When a crew of cattle drovers arrive in his town, paid off from their long moomoo-push from Texas and aiming to whoop it up with gin, gambling and gals, veteran Marshal ‘Cass Silver’ (Ryan, 47) aims that the the g-forces don’t include gunplay. His lady friend ‘Sally’ (Virginia Mayo, 35) runs a dance hall/playpen but she and Cass get an unwanted visit and competition from old foe ‘Honest John Barrett’ (Robert Middleton, in faux-friendly confident crook mode). One of the cowpokes is extra testy: young ‘Thad Anderson’ (Hunter) blames Cass for the death of his pa, whom Cass had to shoot in self-defense. Thad doesn’t believe that was so, so his anger is one issue. Barrett and his surly helpers are the obvious second. Then, just for the plot twist hell of it, a grazing head wound (you should see the other fella) leaves Cass with a recurring vision problem. Not a good thing when you might have to aim Colt’s Law at some yahoo.

When you draw on a man don’t talk to him.

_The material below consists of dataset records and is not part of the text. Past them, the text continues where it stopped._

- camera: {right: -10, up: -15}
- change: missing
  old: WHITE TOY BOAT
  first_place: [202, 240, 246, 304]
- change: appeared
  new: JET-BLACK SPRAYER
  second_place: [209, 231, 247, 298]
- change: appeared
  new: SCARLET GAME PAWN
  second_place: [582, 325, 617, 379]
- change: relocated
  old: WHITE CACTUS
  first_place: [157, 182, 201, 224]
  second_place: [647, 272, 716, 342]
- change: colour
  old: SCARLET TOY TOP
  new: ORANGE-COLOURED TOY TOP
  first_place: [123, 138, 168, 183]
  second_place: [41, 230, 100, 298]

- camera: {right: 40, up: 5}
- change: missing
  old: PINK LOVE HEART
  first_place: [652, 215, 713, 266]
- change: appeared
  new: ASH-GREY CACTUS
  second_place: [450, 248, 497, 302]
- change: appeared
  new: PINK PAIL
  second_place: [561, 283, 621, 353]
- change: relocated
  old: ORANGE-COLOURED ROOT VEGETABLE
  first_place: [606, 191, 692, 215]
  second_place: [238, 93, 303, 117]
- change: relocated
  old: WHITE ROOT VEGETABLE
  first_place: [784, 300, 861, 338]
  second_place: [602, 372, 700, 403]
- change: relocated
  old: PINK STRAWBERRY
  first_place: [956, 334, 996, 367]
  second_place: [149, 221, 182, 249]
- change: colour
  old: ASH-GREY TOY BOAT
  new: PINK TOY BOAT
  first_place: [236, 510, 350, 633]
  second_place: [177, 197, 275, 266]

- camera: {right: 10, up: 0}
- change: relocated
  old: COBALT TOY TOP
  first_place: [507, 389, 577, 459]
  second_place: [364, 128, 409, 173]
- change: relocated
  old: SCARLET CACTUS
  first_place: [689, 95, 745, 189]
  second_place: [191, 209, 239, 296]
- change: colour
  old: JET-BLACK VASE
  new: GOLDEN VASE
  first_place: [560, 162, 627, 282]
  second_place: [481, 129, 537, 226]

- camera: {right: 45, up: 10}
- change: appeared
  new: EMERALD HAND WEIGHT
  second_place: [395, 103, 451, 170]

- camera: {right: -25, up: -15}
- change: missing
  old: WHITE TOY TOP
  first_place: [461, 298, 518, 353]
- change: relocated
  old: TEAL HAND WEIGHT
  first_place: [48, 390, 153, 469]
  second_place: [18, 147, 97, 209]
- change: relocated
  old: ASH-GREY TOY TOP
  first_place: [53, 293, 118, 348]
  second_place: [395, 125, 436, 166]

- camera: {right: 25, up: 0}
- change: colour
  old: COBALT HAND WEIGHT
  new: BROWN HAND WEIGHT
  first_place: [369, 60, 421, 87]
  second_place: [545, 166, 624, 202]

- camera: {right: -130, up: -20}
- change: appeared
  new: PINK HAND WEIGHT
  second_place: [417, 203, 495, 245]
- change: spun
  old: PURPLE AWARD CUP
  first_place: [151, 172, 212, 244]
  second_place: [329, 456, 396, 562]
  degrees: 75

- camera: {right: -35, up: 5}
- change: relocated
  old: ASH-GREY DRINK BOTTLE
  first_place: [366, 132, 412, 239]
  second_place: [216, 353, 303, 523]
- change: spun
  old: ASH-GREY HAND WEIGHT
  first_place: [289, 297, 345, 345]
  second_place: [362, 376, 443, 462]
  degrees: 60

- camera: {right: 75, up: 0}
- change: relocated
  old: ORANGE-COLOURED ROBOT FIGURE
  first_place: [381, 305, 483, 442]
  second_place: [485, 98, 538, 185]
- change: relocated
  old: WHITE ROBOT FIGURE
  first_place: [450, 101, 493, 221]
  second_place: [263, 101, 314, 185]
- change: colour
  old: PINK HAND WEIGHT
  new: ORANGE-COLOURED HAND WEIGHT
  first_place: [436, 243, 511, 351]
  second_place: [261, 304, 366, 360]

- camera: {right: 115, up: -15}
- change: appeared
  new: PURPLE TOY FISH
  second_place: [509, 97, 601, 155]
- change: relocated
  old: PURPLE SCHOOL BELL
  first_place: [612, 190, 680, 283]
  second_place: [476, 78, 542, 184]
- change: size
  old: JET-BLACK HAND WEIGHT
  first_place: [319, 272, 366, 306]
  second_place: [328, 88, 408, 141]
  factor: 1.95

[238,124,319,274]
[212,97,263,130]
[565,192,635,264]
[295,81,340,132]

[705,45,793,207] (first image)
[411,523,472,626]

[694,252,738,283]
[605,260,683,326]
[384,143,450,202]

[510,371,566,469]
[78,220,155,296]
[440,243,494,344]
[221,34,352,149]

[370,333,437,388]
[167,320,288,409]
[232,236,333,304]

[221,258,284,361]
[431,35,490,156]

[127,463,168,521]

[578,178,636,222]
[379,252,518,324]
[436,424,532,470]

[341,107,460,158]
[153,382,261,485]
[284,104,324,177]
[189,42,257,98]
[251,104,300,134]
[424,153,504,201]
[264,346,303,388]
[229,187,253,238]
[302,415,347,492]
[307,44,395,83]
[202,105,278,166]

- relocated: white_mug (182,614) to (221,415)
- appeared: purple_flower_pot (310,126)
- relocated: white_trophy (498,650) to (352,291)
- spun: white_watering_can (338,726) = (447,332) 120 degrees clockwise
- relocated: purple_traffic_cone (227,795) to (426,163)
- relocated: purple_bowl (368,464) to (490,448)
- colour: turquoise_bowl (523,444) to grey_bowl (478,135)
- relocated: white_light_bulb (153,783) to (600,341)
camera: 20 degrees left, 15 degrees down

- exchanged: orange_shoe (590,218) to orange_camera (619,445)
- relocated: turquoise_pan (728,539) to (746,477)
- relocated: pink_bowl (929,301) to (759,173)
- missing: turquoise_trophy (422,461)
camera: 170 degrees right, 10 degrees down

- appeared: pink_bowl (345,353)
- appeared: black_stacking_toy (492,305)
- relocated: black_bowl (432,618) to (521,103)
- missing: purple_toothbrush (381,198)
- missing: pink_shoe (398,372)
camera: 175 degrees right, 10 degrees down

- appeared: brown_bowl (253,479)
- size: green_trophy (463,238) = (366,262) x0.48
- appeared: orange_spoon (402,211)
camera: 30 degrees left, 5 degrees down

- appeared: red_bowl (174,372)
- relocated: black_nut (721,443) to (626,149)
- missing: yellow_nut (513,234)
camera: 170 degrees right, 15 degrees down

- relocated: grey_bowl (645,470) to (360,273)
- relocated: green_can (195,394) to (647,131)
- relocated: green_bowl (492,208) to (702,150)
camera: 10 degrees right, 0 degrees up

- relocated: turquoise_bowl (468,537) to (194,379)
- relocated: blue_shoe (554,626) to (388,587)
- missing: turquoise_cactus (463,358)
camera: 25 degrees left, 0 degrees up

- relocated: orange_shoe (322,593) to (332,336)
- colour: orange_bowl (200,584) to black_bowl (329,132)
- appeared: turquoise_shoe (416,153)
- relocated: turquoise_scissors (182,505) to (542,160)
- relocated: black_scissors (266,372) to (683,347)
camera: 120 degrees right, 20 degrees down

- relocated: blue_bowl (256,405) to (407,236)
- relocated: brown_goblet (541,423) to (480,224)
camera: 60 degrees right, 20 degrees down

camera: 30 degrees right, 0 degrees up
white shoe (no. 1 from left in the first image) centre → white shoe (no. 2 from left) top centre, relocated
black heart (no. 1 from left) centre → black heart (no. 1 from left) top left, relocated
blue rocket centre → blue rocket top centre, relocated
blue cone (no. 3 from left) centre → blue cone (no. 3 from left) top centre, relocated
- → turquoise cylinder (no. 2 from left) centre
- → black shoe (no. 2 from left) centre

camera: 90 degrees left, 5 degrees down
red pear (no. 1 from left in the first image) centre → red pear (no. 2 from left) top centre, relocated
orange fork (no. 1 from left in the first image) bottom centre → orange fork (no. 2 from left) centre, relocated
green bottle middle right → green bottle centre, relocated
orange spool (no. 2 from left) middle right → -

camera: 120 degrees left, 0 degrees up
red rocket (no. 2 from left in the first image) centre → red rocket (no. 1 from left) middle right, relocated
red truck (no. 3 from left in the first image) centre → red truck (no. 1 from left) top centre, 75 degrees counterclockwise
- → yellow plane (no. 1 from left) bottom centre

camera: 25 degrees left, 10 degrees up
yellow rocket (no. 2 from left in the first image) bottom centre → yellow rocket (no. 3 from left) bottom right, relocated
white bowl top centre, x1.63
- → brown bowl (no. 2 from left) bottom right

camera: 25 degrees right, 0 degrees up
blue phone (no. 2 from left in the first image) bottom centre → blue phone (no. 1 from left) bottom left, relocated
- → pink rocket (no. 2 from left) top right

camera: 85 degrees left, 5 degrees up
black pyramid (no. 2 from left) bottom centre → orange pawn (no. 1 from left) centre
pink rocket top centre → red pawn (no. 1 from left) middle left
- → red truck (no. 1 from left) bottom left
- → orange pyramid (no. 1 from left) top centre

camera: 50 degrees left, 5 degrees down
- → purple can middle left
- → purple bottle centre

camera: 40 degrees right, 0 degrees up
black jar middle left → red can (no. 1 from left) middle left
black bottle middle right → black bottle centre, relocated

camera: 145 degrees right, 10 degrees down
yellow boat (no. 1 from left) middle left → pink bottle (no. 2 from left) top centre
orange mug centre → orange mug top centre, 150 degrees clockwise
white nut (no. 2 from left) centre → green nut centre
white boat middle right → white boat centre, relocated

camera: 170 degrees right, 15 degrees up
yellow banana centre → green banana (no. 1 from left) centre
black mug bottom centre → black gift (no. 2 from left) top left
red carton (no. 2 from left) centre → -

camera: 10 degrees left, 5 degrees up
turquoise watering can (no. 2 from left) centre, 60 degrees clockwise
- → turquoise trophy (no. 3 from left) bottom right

Shoot him.”

Though the script (Edmund H. North and Joseph Petracca peeling into the novel by Verne Athanas) is a bit overloaded, the pro cast handle it well, and it’s proficiently directed by journeyman Robert D. Webb (Beneath The 12-Mile Reef, Seven Cities Of Gold) who uses the $1,400,000 budget smartly; while the duds and sets are too clean and tidy, he makes sure there’s always some movement or ornament to occupy the CinemaScope framing. Instead of aping other westerns of the era with a title tune-turned-reappearing ballad, composer Lionel Newman came up with a comfortable whistling number, sort of a “rollin’along” precursor to the Ennio Morricone treats that would turn up in the next decade. It even charted fairly well.

Ryan’s easy authority (notice the cool manly walk) is in play and he was wise enough to finesse the panic scenes when Cass’s eyesight goes haywire and make sure it doesn’t seem fakey-hokey. Mayo is all right, but she has little to do; her character is barely there after the first third. Demoted by 20th in favor of slick schmoozer Robert Wagner, Hunter, 29, is yeoman in a throwaway part; he was much better that year in The Searchers. The supporting cast is stacked: Walter Brennan, Arthur O’Connell, Rodolfo Acosta, George Matthews, Edward Platt, Whit Bissell, Fay Roope, Paul E. Burns (town drunk), Richard Deacon, William Fawcett.

94 minutes that will be acceptable for genre fans. The public donated $4,000,000, placing it 87th in the roundup from 1956, a year that herded no less than sixty-seven westerns. Most were claptrap B’s, but with The Searchers far and away at the top, we’ll allow this one in with other good ones: Bandido, Jubal, The Indian Fighter, The Last Hunt and Seven Men From Now.